Barry Straw told Adam Grant (WorkLife podcast, “How To Rethink A Bad Decision) that we find these errors whenever people are faced with a problem and given the option to add additional resources to solve it. Now, sometimes the additional resources work (yay!), but sometimes they don’t (boo!). It’s when the repeated attempts keep not working (well, hang on, maybe let me try this…) that we see the error manifest.
“If you find yourself in a hole, stop digging.” – Will Rogers
Optimistic people with available resources will often keep escalating their commitments as opposed to giving up. Sometimes it’s really hard to see quitting as the right strategy. That’s because we humans often make emotional decisions instead of rational ones. We emotionally want to get out of the hole, but it’s our irrational commitment to digging that’s keeping us down.
Straw lays out several defenses for avoiding escalation of commitment errors, including “anticipated regret.” To keep with the digging analogy, it includes forcing ourselves to ask if we’d possibly regret taking that next scoop. In cases where we can anticipate actual regret following our action, it’s usually best to just stop.
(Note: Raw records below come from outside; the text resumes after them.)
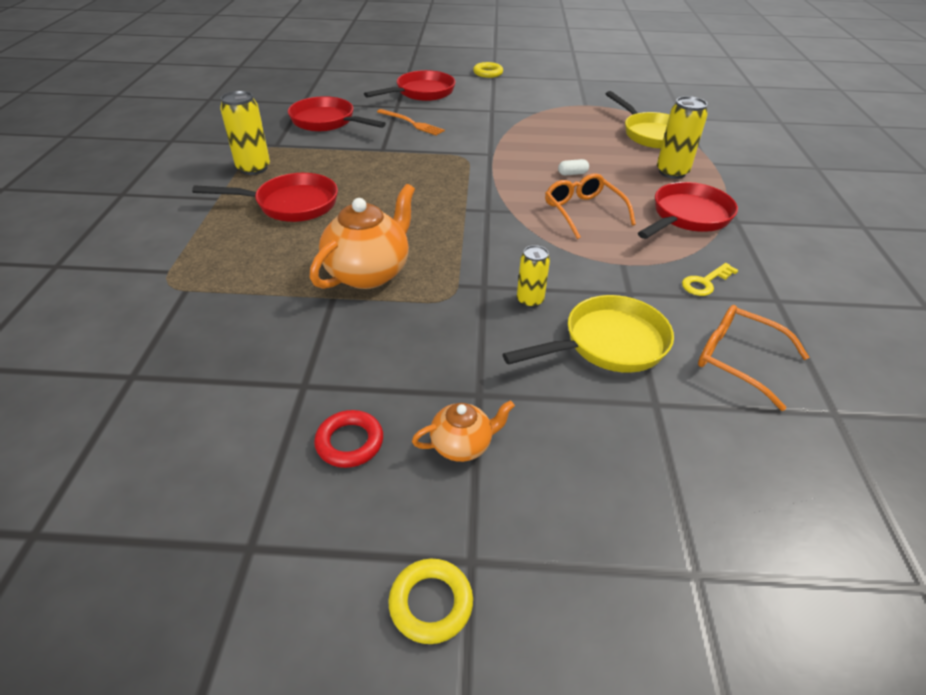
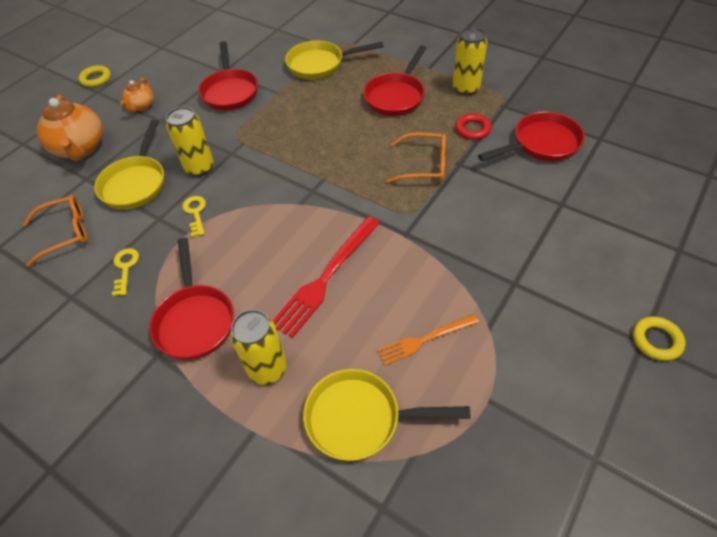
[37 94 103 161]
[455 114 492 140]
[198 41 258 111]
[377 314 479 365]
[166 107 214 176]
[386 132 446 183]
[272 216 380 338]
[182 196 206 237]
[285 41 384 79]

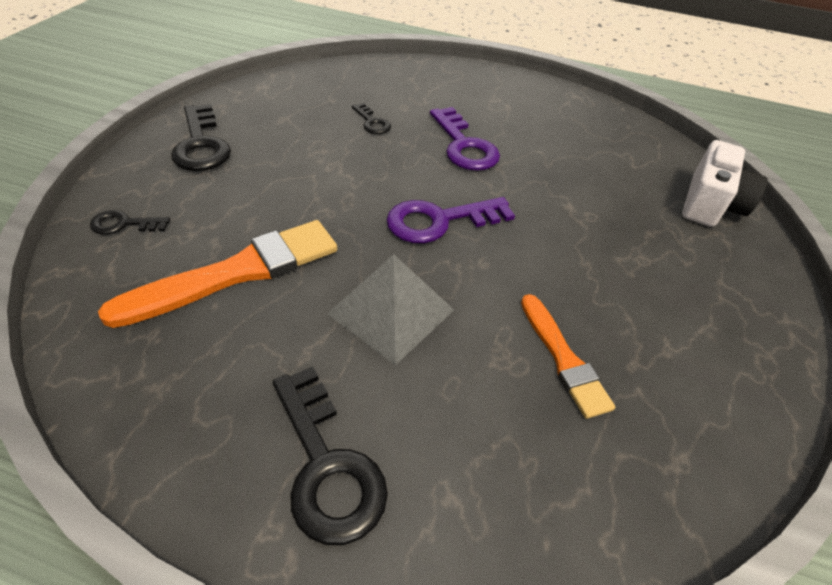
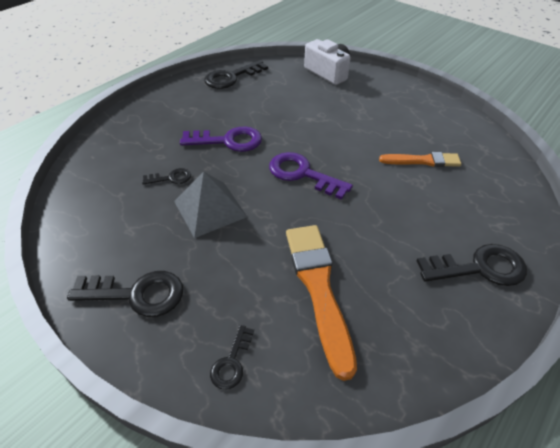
[174 172 247 238]
[269 152 353 200]
[204 60 268 89]

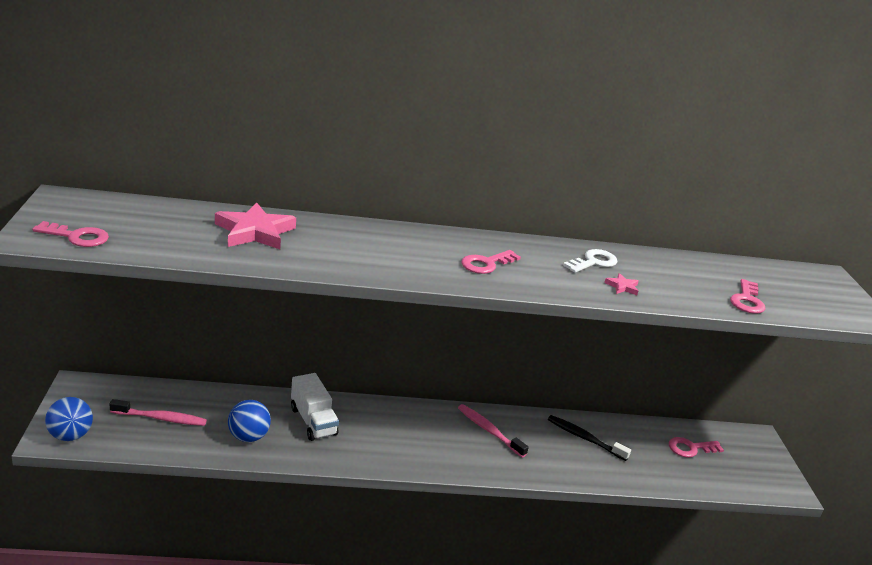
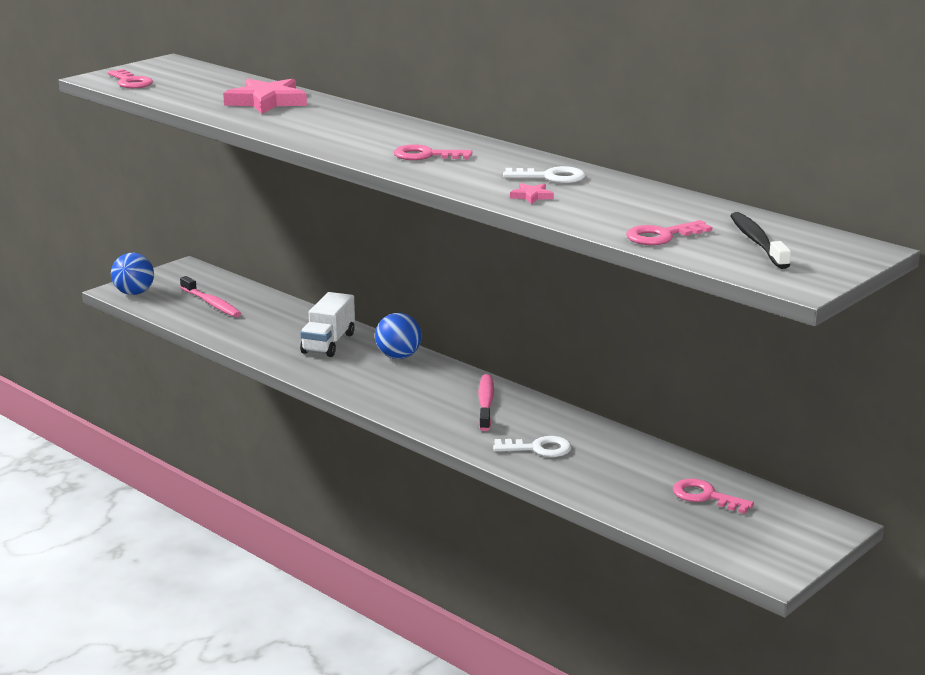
[375 313 422 359]
[730 212 791 269]
[493 436 572 457]

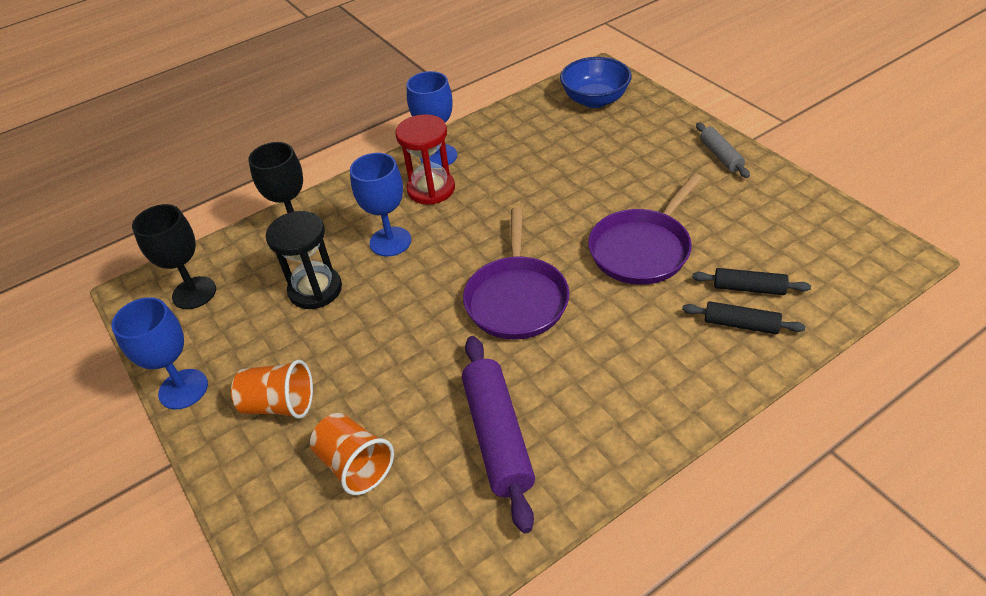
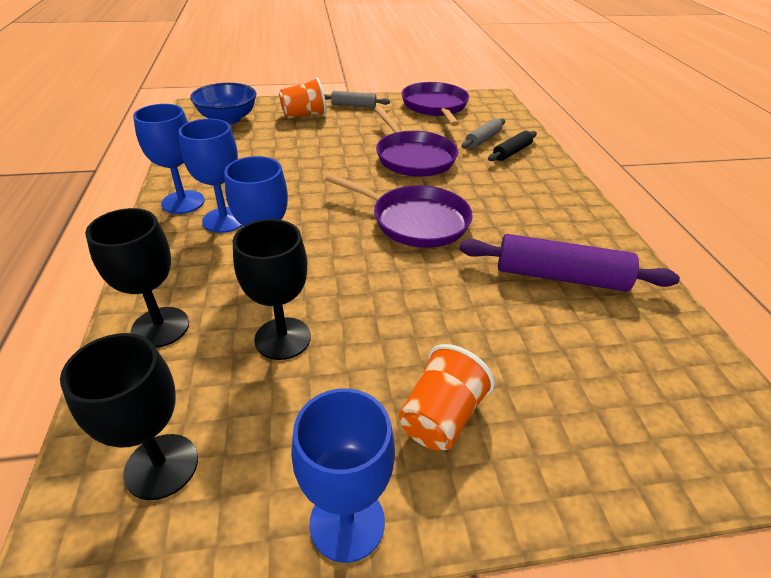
[233 219 311 360]
[279 77 327 119]
[179 119 243 233]
[461 118 505 149]
[401 82 469 126]

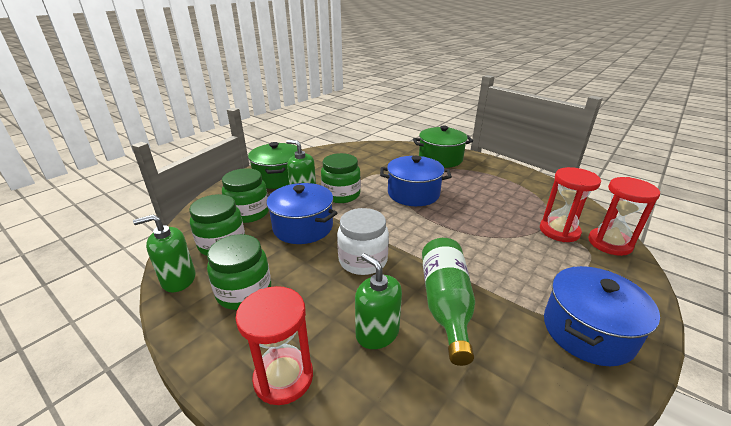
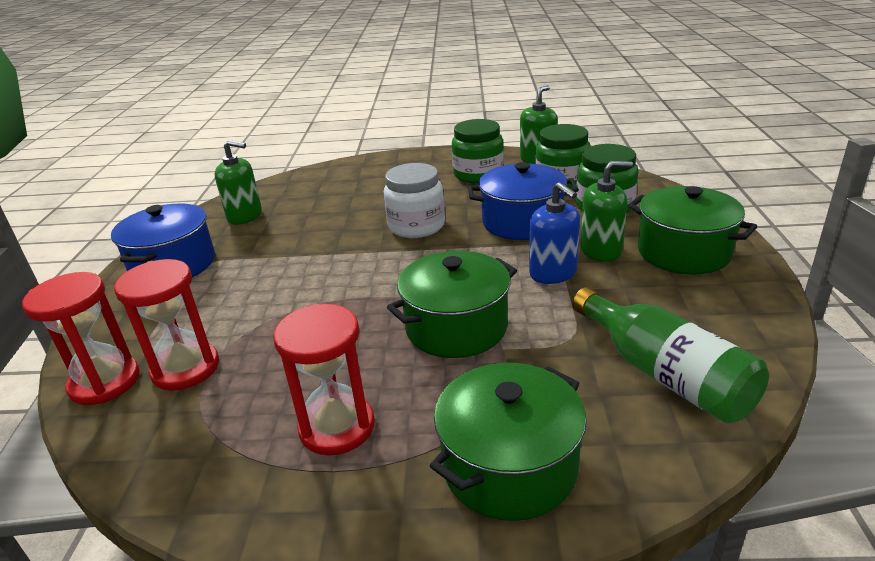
[273 304 375 455]
[529 182 580 284]
[215 140 262 225]
[387 251 517 358]
[572 287 769 424]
Beyond anticipating regret, we can also look for any upside that quitting might entail. Sure, we’re pulling the plug on a plan, but now we get a chance to completely reassess our direction. Find the silver lining. Breaking the cycle of bad decisions means we’ve opened the door to finding some better ones, even if it’s just the realization we stopped perpetuating the pain.
Our work is hard enough without escalating our commitments to an error. If we can stop ourselves and those we seek to serve from making these types of mistakes, we’re making the world a better place. Diagnose accordingly and please, stop digging and start climbing.